Although ruined today, it appears from the surviving stonework at Berkhamsted Castle that the hall, chapel and living quarters were located along the western side. It would have been an extensive but quiet residence for Cecily who, as a widow living alone, no longer required such a large and important manor as Fotheringhay. It may be the case that she chose to leave, or was gently encouraged to go by Edward, over a period of months or years, but she must have left many happy memories behind at her former favourite home. She may have embraced the move as the final phase of her life, as a place of retirement and religious devotion. There is the chance, though, that this was a deliberate slight. There is no question that she was leaving the property most associated with the House of York, defined by its moat, which had been cut in the shape of the Mortimer falcon and fetterlock. Houses were as much a part of the external manifestation of status and wealth as clothing, and this relocation to an inferior home may have been intended to humble the duchess.
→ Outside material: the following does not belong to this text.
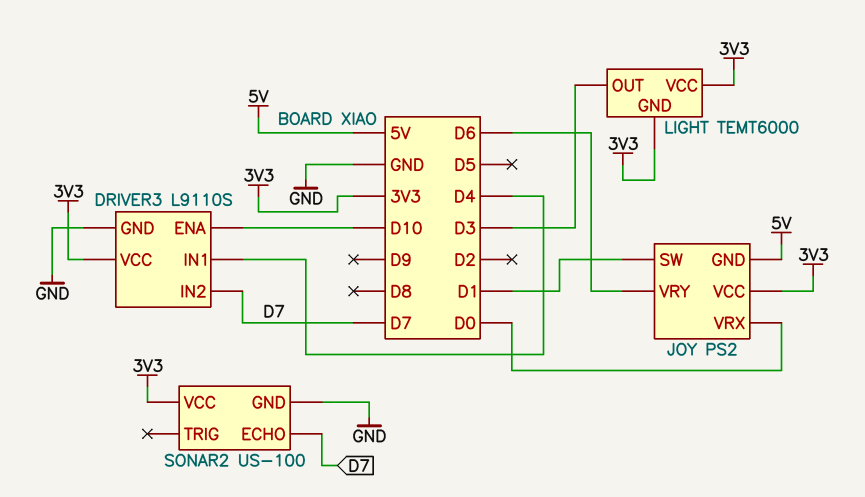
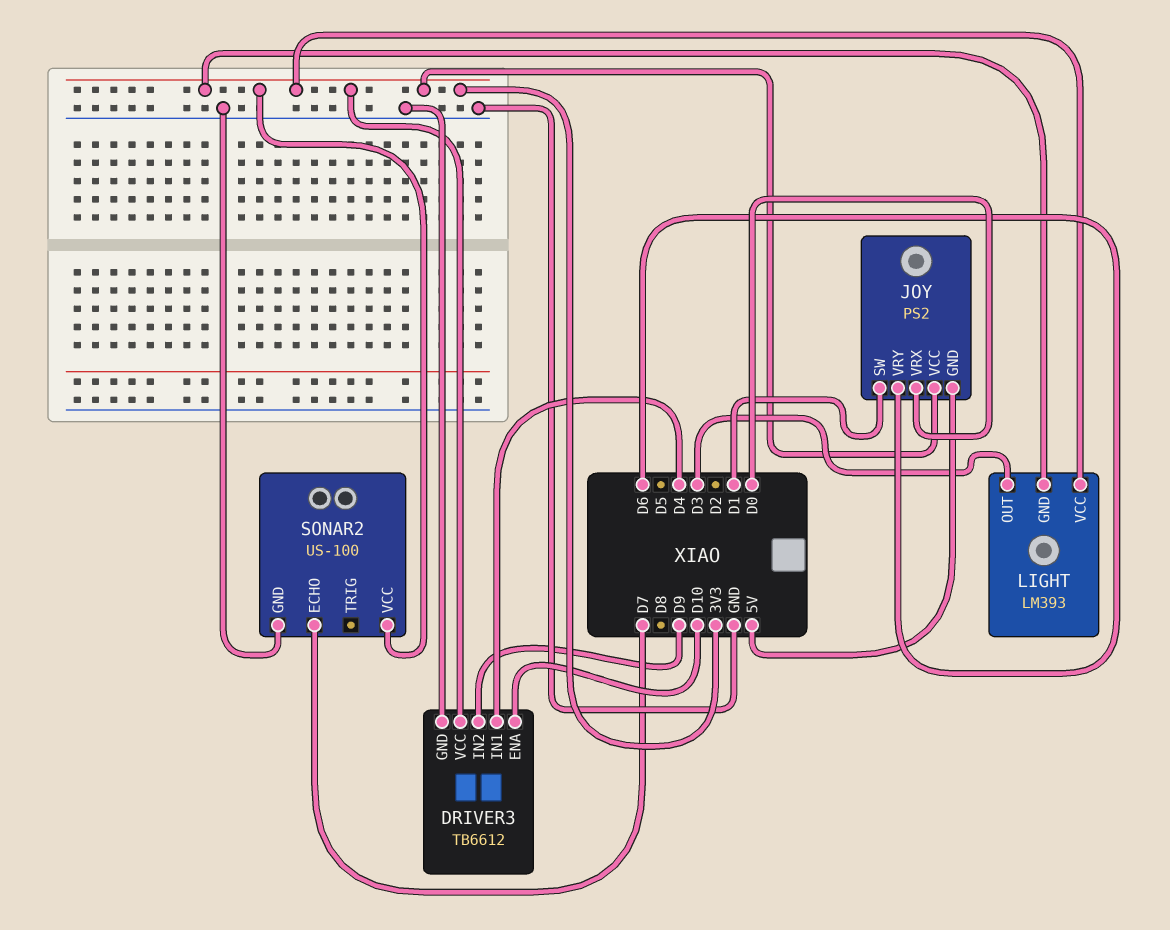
DRIVER3: L9110S -> TB6612
DRIVER3 pin IN2: D7 -> D9
LIGHT: TEMT6000 -> LM393

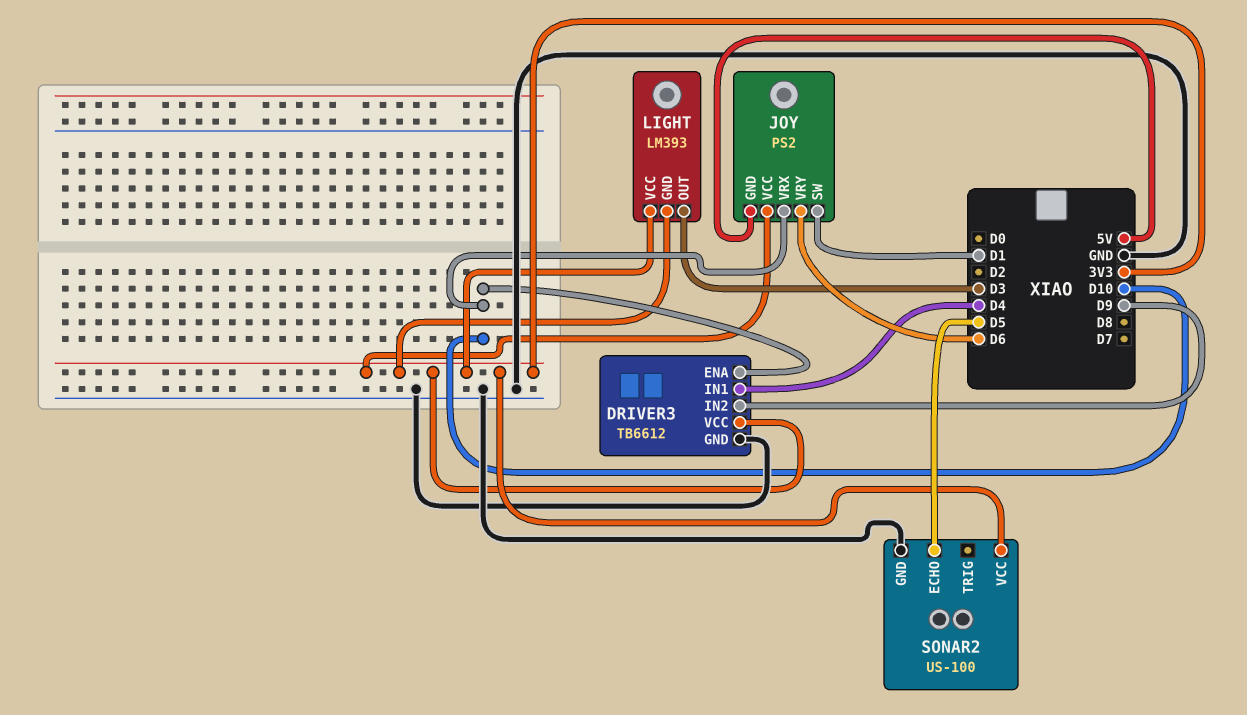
JOY pin VRX: D0 -> D10
SONAR2 pin ECHO: D7 -> D5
Perhaps it was a punishment for her attitude towards the queen, or else she may have transgressed in some other way, refusing to accept that her son and his wife wielded joint authority over the ‘queen by rights’. Between 1461 and 1464, Cecily had been the first lady, the dowager queen, with Edward in the palm of her hand; small wonder that she objected to being supplanted by a Lancastrian widow. If the move did happen against her will, her ejection would have been a dramatic step, designed to distance her from the reputation of the dynasty and, to an extent, from the memory and deeds of her husband. If there was some sort of family breach leading up to her move, the subject may have been very close to home. The York family was beginning to fragment.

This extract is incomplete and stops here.